Primary care physicians (PCPs) have been marginalized by Medicare for decades with low reimbursement rates for routine office visits which has led to the 15-20 minute office visit with 10-12 minutes of actual “face time” and a panel of patients that well exceeds 2000. 

Is there a good solution to the Medicare cost and quality issues? Setting aside either the Democrats’ approach to basically enact price controls by ratcheting down reimbursements or the Republican’s plan to re-structure Medicare to a defined contribution plan, albeit not for ten years, are there approaches that could be instituted now that would have an immediate impact on improving quality of care and thereby reducing costs? There are, but in this Part 6 of my Medicare series, we first need to understand one of the major issues facing Medicare today – the crisis in primary care. 

A 10-12 minute interaction means no time for the PCP to truly listen, no time to prevent, no time to coordinate and no time to just think. This has in turn meant that whenever a patient has a slightly more complex issue, one that is not easily recognized in a short time frame, then the PCP is quick to refer to a specialist. It is this very act that dramatically drives up expenditures with added tests, imaging and procedures along with the specialist’s fees. Medicare has been exceptionally short sighted in this regard and as a result is the prime culprit in the rapidly rising costs of care. 

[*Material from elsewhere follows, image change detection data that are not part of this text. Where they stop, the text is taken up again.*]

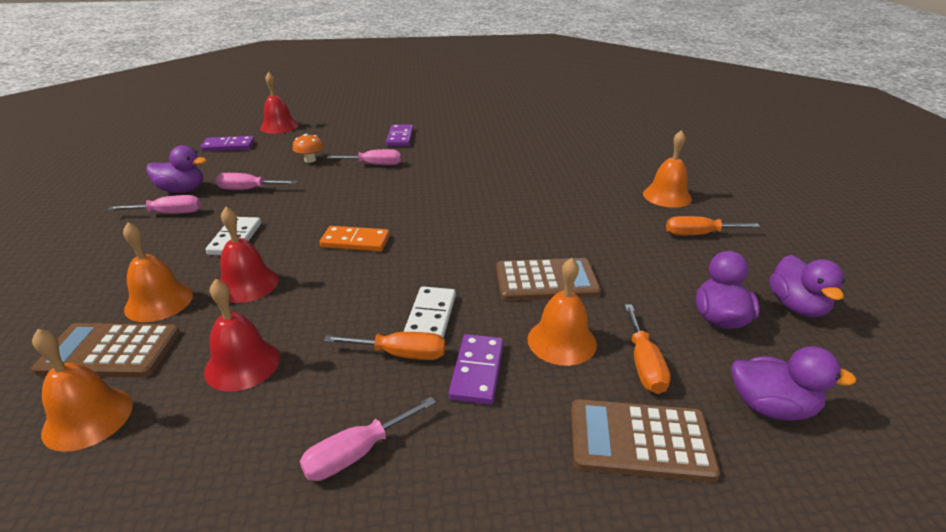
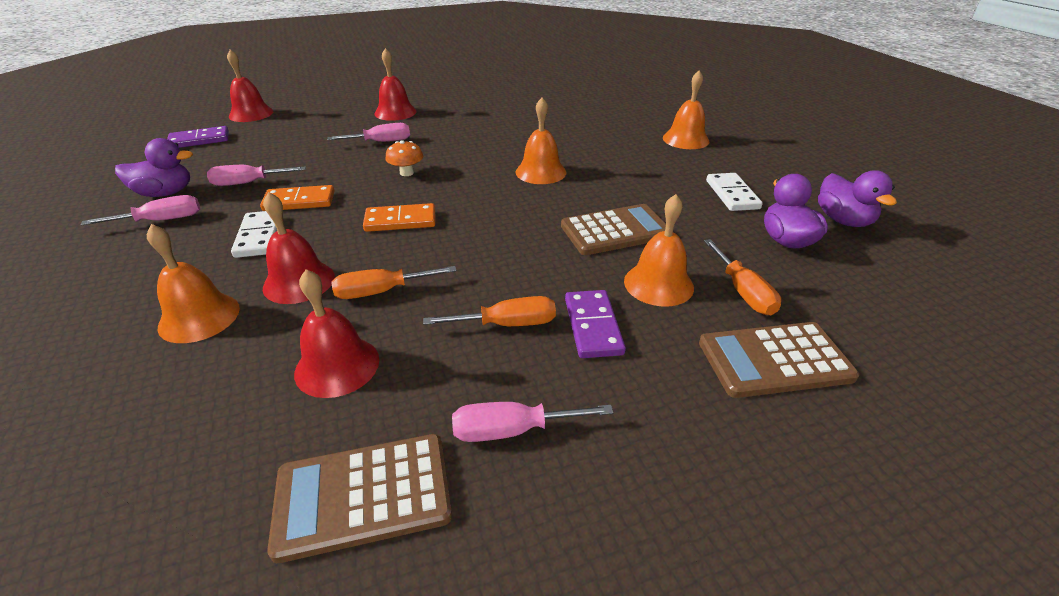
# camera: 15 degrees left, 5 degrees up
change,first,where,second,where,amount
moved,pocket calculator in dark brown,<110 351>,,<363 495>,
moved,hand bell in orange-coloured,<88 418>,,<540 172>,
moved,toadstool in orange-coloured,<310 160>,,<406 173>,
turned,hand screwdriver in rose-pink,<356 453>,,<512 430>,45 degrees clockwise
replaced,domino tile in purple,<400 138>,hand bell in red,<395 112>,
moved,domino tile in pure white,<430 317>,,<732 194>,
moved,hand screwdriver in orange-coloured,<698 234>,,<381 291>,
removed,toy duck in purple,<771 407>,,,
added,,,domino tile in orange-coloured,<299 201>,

Further, this lack of time being reimbursed means that two critical quality care needs area left largely unattended. The first is offering extensive preventive care and the second is coordinating the care of the patient with chronic illness. Recall that 85% of Medicare enrollees have at least one chronic illness and 50% have three or more. These are mostly the result of years of adverse behavior patterns but it is never too late to begin preventive care so time spent here is valuable for better health quality and ultimately reduced costs. And those with a chronic illness need to have their team of caregivers coordinated – every team needs a quarterback and the PCP is the obvious choice. But Medicare does not reimburse for this critical function which when done correctly means less reliance on specialists, tests, procedures and prescriptions. The result of this low reimbursement for routine visits and lack of reimbursement for either extensive preventive care or chronic care coordination over the years is a PCP shortage, many current PCPs no longer accepting Medicare, and the remaining PCPs trying to see 24 to 25 patients or more per day, each for 15 minutes despite the patient’s complex problem list. And this means less than stellar patient care in many instances.

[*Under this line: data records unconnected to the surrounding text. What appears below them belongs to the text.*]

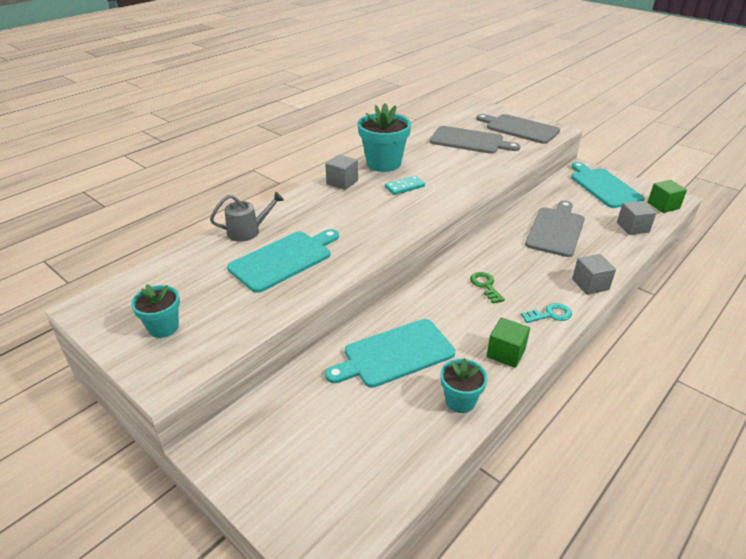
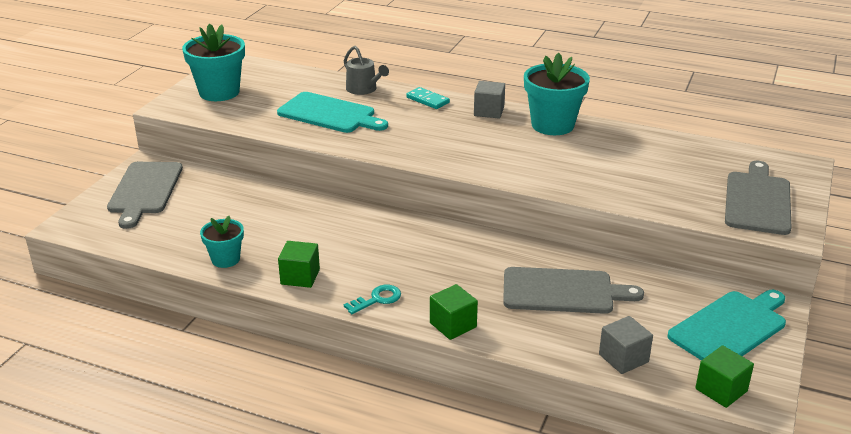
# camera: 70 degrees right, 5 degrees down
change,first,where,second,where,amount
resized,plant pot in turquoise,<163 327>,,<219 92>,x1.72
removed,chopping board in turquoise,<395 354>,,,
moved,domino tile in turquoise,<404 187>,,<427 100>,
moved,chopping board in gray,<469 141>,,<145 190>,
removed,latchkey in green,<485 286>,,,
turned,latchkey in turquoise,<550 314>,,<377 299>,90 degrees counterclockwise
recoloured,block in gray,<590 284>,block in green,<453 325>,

The result is a real problem facing Medicare right now - the rapid loss of primary care physicians (PCPs) who will no longer accept Medicare. In 2009 there were 3700 physicians that opted out of Medicare; the number rose to 9500 in 2012 according to CMS in a Wall Street Journal article; this on top of the shortage of PCPs across the country, with no end in sight. The ACA does include an extra 10% increase to primary care providers but this will probably be too little, too late. And if the mandated 27% across the board physician cut in reimbursement is ever implemented by Congress (it probably never will be but Congress refuses to clarify itself) then it is reasonable to expect that there will be a mass exodus from accepting Medicare reimbursements by all physicians, not just PCPs. 

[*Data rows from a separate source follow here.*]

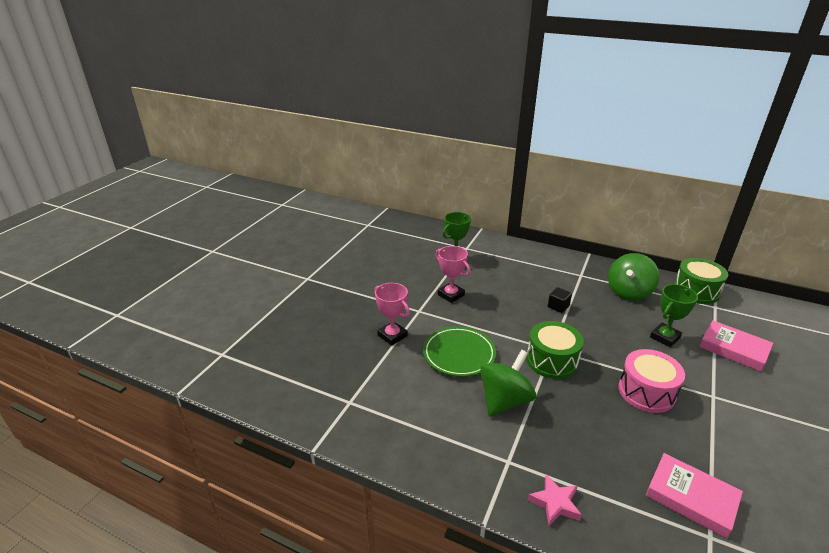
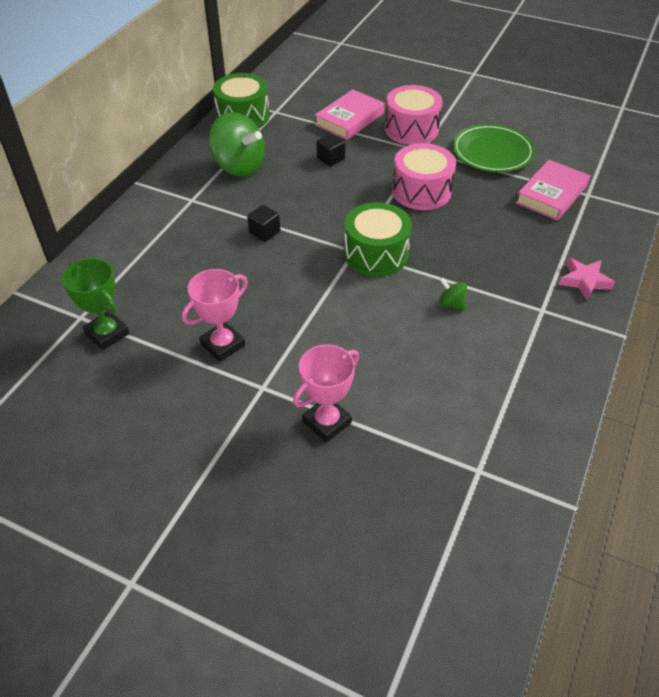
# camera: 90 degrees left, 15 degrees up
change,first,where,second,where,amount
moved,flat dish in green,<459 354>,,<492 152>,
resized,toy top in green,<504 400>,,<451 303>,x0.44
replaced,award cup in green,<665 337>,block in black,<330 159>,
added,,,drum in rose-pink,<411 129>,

What is the fix? As long as fee for service predominates in the payment system, Medicare needs to increase its reimbursement of PCPs in a manner that ensures that they will offer the patient more time per visit. Time to listen, to prevent, to coordinate and to think. And in a capitated system, Medicare (or its agent) needs to pay enough per patient per month/year to insure that each PCP does not have more than a maximum of 1000 patients (even fewer if the practice is largely geriatric) so that there can be adequate time per patient encounter.